DENPASAR — Pemerintah Provinsi Bali resmi memosisikan pendekatan Ekonomi Kerthi Bali sebagai haluan baru pembangunan daerah. Wakil Gubernur Bali Nyoman Giri Prasta menyatakan bahwa seluruh sektor strategis mulai dari pertanian organik, energi bersih, hingga pariwisata budaya dan wellness tourism akan menjadi prioritas utama investasi.
“Investasi di Bali tidak semata berorientasi pada pertumbuhan ekonomi, tetapi juga harus mampu menjaga keseimbangan antara pembangunan, pelestarian budaya, dan kelestarian lingkungan,” ujar Giri Prasta di hadapan peserta rapat.
Empat Sektor Prioritas dalam Ekonomi Kerthi
Dalam paparannya, Wagub merinci empat sektor yang menjadi tulang punggung transformasi ekonomi Bali. Pertama, pariwisata budaya bermartabat dengan penguatan kualitas destinasi dan promosi internasional. Kedua, ekonomi kreatif dan digital yang didorong melalui ekosistem inovasi dan perluasan akses pasar.
Ketiga, pertanian organik yang diintegrasikan dengan industri berbasis budaya lokal. Keempat, energi bersih melalui program Bali Mandiri Energi yang menargetkan pengurangan ketergantungan pada energi fosil dan percepatan Nir Emisi Karbon (Net Zero Emission) dengan optimalisasi Pembangkit Listrik Tenaga Surya (PLTS) Atap.
Infrastruktur Ramah Lingkungan Jadi Penopang
Untuk mendukung seluruh agenda tersebut, pemprov memperkuat konektivitas ekonomi lewat pembangunan infrastruktur transportasi ramah lingkungan. Langkah ini mencakup pembangunan jalan baru dan underpass, pengembangan pelabuhan di Bali Timur, Bali Utara, Bali Barat, dan Bali Selatan, serta integrasi antar moda transportasi publik modern.
Giri Prasta menambahkan, kebijakan ini diperkuat melalui pengembangan ekosistem investasi satu pintu, akselerasi digital, dan pemetaan peluang investasi prioritas yang sesuai dengan karakteristik Bali. “Seluruh sektor ini harus saling bersinergi untuk mewujudkan perekonomian daerah yang tangguh, unggul, dan berdampak langsung pada kesejahteraan masyarakat,” tegasnya.

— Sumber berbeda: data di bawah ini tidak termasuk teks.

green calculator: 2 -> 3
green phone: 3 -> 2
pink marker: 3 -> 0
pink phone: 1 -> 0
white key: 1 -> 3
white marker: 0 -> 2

DPD RI: Daerah Harus Jadi Subjek, Bukan Lokasi Proyek
Pada forum yang sama, Wakil Ketua DPD RI Gusti Kanjeng Ratu Hemas mengingatkan bahwa pembangunan ekonomi nasional hanya akan berhasil jika daerah ditempatkan sebagai subjek utama. Ia menekankan sinergi antara kebijakan pusat dan kebutuhan nyata daerah harus menjadi prioritas.
“Kekuatan ekonomi Indonesia sesungguhnya bertumpu pada kekuatan daerah. Keberhasilan pembangunan nasional sangat ditentukan oleh kemampuan membangun sinergi antara kebijakan pemerintah pusat dengan kebutuhan nyata yang dihadapi daerah,” ujar Hemas.

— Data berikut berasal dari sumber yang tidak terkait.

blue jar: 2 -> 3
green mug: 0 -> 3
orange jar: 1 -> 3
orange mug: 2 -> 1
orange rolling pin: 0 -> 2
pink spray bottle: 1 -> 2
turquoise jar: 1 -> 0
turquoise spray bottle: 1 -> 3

Ia juga mengkritik ukuran keberhasilan investasi yang kerap hanya dilihat dari nilai realisasi. Menurutnya, investasi harus mampu menciptakan lapangan kerja, meningkatkan nilai tambah sumber daya lokal, memperkuat pelaku usaha, serta mendorong pemerataan kesejahteraan.
Langkah Konkret Pasca-Rapat Konsultasi
Melalui forum konsultasi ini, DPD RI berharap lahir langkah konkret yang menjembatani kebutuhan daerah dengan kebijakan nasional. Pemerintah Provinsi Bali sendiri telah menyiapkan peta jalan implementasi Ekonomi Kerthi yang akan dievaluasi secara berkala bersama para pemangku kepentingan.
Giri Prasta memastikan bahwa seluruh investasi yang masuk ke Bali ke depan akan difilter melalui prinsip keseimbangan antara pertumbuhan ekonomi, pelestarian budaya, dan kelestarian lingkungan. “Bali tidak boleh kehilangan jati diri di tengah gempuran investasi,” pungkasnya.